Dois armazéns funcionarão na Copa

Representantes da administração pública e do consórcio administrador dos investimentos e das obras reconhecem a complexidade do projeto de revitalização do Cais Mauá e confirmam que não haverá significativa presença de novidades até a metade do ano. Conforme o dirigente da Porto Cais Mauá do Brasil, André Albuquerque, dois armazéns estarão em funcionamento com oferta de vários serviços de gastronomia para o período da Copa do Mundo de Futebol.

Até lá, porém, pouquíssimas transformações serão notadas pelos porto-alegrenses. "Desde o ato para início das obras, em novembro do ano passado, ocorrem etapas de limpeza dos ambientes e de demolição dos 'puxadinhos' edificados irregularmente nos armazéns, como banheiros, vestiários e refeitórios. Os armazéns serão integralmente preservados por serem parte do patrimônio histórico", descreveu o dirigente da Porto Cais Mauá do Brasil.

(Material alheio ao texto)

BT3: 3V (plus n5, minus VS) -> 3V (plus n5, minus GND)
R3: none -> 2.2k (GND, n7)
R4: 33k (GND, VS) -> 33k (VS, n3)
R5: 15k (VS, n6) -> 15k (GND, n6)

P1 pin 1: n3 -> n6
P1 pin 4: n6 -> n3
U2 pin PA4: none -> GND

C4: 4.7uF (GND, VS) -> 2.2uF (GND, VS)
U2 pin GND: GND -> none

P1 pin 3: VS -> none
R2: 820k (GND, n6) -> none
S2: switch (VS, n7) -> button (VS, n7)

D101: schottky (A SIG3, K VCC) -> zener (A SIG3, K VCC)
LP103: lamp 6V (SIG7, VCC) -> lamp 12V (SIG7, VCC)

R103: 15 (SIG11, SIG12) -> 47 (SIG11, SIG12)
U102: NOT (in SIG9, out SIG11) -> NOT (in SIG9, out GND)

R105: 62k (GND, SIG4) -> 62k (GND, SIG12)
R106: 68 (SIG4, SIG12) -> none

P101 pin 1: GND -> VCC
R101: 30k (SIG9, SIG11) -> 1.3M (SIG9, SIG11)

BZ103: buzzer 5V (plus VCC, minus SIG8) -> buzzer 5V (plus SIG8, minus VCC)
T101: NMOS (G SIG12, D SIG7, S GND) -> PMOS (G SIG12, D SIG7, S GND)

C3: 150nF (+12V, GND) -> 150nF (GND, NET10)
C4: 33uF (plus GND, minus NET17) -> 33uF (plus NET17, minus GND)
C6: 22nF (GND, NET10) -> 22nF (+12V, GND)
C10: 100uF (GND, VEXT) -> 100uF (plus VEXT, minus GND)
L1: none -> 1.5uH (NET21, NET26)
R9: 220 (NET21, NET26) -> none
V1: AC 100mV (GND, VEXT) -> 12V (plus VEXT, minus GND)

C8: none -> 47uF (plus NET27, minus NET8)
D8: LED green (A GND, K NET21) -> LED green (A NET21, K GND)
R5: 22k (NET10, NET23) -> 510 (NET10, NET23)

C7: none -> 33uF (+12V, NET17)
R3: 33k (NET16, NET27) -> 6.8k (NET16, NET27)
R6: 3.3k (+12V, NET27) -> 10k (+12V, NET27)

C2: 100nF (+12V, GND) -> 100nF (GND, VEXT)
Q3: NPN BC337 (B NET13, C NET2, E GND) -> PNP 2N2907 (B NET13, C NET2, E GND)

André Albuquerque destacou que o investimento total será de R$ 750 milhões. Serão erguidos dois hotéis (um ao estilo butique e um quatro estrelas); um shopping center com 25 mil metros quadrados de área para locação; um centro de eventos com 5 mil metros quadrados; e três torres de salas comerciais com 20 andares cada uma.
A previsão de entrega está sendo estimada para 2017. As obras se estenderão da Usina do Gasômetro até as proximidades da Estação Rodoviária.

Pela Prefeitura de Porto Alegre, o secretário de Desenvolvimento e Assuntos Especiais, Edemar Tutikian, informou que os licenciamentos estão todos com tramitação no prazo adequado. O secretário municipal Edemar Tutikian considera o projeto como uma das mais importantes intervenções arquitetônicas da atualidade.